The TR3 and a friend
I now know from the experience of hitting a deer that when something moves in front of you slower than a cannon ball but faster than a butterfly, missing it depends very little on your skill. Missing the object is governed mostly by mathematics and trajectory. The higher your speed, the less it depends on your skill and more on mathematics. If the deer, or another vehicle, or a person running, crosses your path within about 50 to 100 feet ahead of you, you are probably going to hit it or wreck your vehicle trying to miss it. I should have learned this from another accident I had. One morning I was traveling about 50 MPH on packed snow. A farmer pulled out in front of me about 100 feet ahead. I could neither stop my car nor swerve away, and plowed into the back of him. No shoulder harness. My lower lip was in the trajectory between my teeth and the steering wheel. That took a few stitches. I was lucky to keep my teeth.

Deer appear unseen from the edges of the highway, and are running at top speed as often do pedestrians, playing children, and other vehicles. Deer run at about 30 MPH, and this means that running from the cover of trees fifteen to thirty foot to the side, they are going to spend about a third of a second in your lane while you travel another 26 feet. (A running child spends much longer.) Suppose on the way home a car pulls out in front of you. How quickly can you change lanes to avoid an accident without losing control of your car? At sixty is it twenty feet? forty feet? a hundred and sixty feet? Don’t know - panic - freeze - crash. At 60 MPH, you can’t swerve within 26 feet even in a sports car. In practice, you can watch for specific points on the highway and safely swerve to another lane within fifty feet, if you know how your vehicle handles.
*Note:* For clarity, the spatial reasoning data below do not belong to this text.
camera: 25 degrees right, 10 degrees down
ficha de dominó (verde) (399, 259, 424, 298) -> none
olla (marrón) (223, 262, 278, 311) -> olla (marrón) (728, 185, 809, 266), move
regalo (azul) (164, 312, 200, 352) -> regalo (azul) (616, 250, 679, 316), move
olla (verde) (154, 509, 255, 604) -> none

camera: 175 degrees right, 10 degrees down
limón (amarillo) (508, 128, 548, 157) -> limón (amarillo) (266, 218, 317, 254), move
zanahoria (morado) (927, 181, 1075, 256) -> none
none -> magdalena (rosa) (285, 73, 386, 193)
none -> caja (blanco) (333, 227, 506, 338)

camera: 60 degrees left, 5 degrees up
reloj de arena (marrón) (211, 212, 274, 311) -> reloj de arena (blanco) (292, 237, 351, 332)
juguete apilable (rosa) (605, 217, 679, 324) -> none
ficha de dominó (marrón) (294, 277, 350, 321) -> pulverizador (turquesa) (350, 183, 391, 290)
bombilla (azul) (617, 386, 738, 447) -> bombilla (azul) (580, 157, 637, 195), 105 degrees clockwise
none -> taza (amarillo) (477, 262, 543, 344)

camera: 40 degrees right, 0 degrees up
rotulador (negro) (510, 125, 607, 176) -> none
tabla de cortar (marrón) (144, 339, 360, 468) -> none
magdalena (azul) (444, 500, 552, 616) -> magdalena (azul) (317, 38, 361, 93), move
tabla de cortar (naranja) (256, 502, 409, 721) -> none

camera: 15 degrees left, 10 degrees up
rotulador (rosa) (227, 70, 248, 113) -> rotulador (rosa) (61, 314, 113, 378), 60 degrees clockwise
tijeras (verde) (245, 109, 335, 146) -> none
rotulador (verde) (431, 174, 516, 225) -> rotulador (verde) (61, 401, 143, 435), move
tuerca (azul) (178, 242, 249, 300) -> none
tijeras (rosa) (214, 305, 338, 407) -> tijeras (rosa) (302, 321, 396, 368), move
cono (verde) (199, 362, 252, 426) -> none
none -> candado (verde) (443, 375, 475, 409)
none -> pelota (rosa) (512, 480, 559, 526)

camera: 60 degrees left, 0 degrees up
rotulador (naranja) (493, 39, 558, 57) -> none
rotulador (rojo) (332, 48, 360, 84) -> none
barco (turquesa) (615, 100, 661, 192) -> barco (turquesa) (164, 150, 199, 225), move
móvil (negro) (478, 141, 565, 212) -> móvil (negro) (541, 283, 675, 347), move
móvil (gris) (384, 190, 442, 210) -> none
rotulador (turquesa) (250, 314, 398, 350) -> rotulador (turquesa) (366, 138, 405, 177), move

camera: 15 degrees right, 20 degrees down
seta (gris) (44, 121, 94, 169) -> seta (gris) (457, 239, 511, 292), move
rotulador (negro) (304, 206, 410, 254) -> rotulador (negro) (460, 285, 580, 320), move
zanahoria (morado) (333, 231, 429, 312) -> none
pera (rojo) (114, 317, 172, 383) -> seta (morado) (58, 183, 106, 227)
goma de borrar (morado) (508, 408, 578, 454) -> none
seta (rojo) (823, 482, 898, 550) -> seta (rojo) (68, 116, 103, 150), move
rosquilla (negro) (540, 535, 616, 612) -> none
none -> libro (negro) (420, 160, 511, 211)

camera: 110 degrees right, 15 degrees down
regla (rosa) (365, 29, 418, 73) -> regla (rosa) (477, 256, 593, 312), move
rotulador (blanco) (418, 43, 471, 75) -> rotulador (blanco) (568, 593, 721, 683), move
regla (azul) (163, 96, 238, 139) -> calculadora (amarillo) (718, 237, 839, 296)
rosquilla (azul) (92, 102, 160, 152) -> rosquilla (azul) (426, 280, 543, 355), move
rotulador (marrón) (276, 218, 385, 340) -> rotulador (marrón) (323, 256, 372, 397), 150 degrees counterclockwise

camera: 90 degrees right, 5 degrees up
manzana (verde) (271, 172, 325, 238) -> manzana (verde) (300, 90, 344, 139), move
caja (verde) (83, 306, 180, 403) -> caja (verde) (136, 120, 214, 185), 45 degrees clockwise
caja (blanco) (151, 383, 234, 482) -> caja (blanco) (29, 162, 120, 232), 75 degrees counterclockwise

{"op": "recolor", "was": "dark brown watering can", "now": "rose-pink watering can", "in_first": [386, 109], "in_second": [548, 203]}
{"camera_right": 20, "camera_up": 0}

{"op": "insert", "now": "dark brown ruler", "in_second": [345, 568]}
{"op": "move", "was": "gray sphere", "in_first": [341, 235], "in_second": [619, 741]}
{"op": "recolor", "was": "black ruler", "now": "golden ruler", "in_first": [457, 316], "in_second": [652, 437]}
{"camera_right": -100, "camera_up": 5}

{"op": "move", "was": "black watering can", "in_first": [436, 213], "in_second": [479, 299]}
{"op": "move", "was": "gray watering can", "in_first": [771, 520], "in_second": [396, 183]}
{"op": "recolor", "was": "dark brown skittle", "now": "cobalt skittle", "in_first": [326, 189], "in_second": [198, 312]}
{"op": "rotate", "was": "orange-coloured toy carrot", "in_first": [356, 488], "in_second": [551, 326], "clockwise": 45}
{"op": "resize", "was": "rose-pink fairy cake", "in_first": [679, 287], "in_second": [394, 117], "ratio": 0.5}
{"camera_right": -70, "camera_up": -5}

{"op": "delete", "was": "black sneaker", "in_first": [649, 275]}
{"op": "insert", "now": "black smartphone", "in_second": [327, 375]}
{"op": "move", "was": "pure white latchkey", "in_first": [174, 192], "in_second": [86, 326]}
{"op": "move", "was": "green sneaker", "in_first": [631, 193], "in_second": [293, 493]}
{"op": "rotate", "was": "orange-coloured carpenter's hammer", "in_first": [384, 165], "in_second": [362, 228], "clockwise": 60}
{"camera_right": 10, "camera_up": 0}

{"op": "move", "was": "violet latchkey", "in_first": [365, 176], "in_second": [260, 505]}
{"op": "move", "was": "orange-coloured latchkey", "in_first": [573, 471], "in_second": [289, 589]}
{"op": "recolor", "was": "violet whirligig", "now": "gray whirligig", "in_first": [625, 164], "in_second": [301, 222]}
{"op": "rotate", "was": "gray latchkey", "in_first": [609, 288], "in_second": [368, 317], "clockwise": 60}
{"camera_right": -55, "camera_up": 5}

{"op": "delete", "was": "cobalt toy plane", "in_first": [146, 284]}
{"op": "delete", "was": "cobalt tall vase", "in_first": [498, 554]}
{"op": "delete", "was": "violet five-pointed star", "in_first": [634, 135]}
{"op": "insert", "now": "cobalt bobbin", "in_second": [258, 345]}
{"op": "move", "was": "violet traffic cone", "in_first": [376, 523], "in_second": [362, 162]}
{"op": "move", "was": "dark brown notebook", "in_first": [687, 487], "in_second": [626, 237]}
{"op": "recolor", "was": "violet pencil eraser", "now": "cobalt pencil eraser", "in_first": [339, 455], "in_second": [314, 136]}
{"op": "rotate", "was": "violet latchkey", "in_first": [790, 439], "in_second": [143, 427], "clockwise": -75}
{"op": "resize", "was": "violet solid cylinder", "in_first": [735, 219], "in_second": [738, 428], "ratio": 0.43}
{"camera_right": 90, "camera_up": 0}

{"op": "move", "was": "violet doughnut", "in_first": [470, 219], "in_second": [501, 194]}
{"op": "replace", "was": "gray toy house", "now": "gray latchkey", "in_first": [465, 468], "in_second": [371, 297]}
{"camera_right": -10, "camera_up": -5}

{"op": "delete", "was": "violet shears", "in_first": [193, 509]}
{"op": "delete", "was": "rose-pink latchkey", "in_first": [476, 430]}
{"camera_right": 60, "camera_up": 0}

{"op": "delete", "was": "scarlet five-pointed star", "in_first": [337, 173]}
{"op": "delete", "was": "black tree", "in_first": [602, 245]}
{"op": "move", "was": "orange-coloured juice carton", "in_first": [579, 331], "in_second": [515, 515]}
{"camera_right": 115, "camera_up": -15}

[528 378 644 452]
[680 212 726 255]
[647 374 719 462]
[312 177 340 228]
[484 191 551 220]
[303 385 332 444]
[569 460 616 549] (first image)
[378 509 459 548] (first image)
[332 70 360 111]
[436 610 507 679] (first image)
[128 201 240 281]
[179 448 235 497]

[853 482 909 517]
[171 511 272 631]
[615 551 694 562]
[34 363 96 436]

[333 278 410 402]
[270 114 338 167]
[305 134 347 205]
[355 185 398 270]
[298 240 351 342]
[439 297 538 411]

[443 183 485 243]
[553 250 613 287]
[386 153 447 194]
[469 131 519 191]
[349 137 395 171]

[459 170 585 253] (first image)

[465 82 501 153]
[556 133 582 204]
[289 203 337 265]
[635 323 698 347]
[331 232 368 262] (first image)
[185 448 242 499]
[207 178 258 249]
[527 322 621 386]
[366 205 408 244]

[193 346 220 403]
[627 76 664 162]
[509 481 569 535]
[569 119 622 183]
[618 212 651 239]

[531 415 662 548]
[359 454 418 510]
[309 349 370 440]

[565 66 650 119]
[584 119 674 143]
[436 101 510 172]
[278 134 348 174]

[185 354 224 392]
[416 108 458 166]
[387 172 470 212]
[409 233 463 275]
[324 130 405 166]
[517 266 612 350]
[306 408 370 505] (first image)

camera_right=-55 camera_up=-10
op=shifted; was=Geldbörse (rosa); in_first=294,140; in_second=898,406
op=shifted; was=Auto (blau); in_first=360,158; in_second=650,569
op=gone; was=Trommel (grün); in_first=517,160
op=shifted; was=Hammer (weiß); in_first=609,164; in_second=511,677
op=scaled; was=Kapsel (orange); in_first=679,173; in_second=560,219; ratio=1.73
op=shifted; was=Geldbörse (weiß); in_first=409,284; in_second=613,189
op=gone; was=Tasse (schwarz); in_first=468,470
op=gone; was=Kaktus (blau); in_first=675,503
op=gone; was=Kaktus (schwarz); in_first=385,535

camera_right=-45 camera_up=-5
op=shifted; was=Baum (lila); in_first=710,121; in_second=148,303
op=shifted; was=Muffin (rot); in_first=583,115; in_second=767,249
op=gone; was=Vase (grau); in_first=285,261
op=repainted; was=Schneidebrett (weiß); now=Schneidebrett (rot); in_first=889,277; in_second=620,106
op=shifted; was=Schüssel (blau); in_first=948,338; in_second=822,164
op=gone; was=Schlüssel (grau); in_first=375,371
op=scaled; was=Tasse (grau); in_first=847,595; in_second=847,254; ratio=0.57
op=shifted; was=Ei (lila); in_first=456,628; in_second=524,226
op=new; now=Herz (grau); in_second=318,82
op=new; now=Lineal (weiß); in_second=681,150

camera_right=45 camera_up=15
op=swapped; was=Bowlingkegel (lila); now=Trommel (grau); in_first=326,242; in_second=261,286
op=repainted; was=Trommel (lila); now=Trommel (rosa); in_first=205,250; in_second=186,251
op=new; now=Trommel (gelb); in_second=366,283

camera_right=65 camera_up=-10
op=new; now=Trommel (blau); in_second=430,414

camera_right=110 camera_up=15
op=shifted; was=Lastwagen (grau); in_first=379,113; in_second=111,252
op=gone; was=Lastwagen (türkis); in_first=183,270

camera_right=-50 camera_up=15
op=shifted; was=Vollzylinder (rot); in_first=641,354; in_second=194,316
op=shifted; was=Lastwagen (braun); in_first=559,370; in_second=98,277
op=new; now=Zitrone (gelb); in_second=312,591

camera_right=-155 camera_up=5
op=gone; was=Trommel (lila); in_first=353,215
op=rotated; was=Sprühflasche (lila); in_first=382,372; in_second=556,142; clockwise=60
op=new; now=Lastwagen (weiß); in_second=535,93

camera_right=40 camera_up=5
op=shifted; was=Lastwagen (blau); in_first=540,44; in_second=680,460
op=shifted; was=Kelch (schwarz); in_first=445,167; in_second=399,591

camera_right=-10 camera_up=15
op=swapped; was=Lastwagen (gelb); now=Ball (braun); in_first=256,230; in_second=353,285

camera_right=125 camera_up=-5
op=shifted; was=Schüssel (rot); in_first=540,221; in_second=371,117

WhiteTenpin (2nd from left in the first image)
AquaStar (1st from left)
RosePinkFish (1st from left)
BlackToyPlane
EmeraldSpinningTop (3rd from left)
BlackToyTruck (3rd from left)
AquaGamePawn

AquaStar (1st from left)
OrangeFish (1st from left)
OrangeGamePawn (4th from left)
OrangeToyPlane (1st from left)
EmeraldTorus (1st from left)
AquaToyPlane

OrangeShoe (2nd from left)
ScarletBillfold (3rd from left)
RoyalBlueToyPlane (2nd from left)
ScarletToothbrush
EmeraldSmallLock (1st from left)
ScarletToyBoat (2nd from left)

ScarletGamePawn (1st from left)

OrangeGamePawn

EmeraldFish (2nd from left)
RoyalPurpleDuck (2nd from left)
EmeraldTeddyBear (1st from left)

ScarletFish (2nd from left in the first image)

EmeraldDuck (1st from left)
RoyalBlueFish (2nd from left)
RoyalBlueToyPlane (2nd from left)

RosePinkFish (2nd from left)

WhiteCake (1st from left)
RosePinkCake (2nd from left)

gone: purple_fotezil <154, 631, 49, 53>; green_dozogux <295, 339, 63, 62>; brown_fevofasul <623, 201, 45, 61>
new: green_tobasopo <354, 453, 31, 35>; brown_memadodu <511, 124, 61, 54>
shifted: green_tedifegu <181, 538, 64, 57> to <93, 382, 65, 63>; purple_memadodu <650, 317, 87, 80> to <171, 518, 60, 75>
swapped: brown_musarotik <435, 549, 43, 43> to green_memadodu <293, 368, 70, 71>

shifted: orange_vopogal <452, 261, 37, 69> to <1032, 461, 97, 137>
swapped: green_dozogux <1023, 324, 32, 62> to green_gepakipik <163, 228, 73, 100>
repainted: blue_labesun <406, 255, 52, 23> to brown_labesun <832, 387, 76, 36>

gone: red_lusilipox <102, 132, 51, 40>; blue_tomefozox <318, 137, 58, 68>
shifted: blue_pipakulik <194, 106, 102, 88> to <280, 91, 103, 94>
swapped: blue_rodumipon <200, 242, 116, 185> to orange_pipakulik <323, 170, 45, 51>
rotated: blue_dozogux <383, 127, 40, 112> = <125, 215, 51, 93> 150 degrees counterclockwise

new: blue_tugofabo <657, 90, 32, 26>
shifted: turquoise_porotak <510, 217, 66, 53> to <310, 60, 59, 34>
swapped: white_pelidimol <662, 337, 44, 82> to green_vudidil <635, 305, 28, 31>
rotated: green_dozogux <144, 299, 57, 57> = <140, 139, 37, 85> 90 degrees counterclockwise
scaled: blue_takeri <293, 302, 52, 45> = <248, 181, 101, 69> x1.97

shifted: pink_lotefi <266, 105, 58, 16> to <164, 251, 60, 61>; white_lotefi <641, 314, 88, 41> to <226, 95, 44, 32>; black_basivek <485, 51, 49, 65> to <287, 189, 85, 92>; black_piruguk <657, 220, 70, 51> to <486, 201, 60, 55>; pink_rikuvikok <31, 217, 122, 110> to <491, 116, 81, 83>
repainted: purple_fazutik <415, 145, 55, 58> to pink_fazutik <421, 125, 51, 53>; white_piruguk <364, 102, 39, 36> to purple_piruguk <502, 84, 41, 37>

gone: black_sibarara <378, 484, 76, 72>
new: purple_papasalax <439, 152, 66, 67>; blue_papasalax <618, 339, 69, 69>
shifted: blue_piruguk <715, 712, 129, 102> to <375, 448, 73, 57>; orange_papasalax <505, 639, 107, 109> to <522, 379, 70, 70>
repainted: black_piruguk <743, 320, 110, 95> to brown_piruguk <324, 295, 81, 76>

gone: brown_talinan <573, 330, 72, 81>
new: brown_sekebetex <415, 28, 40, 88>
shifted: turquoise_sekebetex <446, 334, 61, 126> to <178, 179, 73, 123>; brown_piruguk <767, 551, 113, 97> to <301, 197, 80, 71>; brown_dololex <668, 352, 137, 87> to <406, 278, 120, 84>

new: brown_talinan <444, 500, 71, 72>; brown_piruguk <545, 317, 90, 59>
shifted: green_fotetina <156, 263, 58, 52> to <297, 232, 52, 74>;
Most people don’t know how their vehicle handles, and deer don’t stand at a deer crossing sign waving a red flag so you know when to swerve. But even if you could spot them and swerve, you can’t outguess a deer. Will the deer slow down? stop? freeze in its tracks? turn around and go back? What will a runner do? A child? Deer and humans are both unpredictable. My Uncle and I were about to drive down an icy hill with a bridge at the bottom and a twenty-foot drop on each side. As we crested the hill, a large farm truck pulled onto the one lane bridge. We couldn't stop on the ice. The farmer watched, panic stricken and frozen at the wheel. He had plenty of time to back up as we slowly slipped down he hill and over the side. Unpredictable. Then add reaction time from the moment you are lucky enough to spot the speeding object and at sixty you are at 50 feet as an inevitable distance for hitting an object crossing your path.

Small children can also go twenty miles an hour. In my subdivision, I approach a driveway that is steeply sloped. You can't see the drive because of cars parked in the street. The kid playing in the drive can't see cars coming. He starts at the top of the drive on a tricycle, builds speed all the way down, and suddenly darts out from in front of a parked car, leaving you absolutely no reaction or braking time.

Hitting things can also be hard on you - if the center of the object you hit is near the top of your hood, it is going to inhabit the front seat with you, very possibly in your place. Deer weigh in at around 300 pounds and their antlers have points. At fifty miles an hour, it gets ugly.

At twenty, I was invincible. After all, I could react quickly as a snake, and I could throw seventy-pounds eleven feet in the air every ten seconds for most of the day in 100 degree heat, and walk off with a hundred pound bag of cement on each shoulder, and I had trained my driving alertness by scanning continuously for cops. What, me have an accident? Had I not been so young and so convinced of my own invincibility, and been a little more experienced as you now know, I would have gotten up a few minutes earlier and had a more leisurely drive to work watching the deer instead of watching for them.

For many years I had to drive more than four hours a day on some of the world’s most crowded interstates, metropolitan streets filled with stop lights, small towns with the stop signs missing, state highways with continuous yellow lines (no passing) with farmer John out plowing the highway at ten miles an hour, and on narrow and winding country roads that would be a lot of fun in a sports car but were not much fun trying to get somewhere fast in a large sedan that handles and brakes comparatively poorly.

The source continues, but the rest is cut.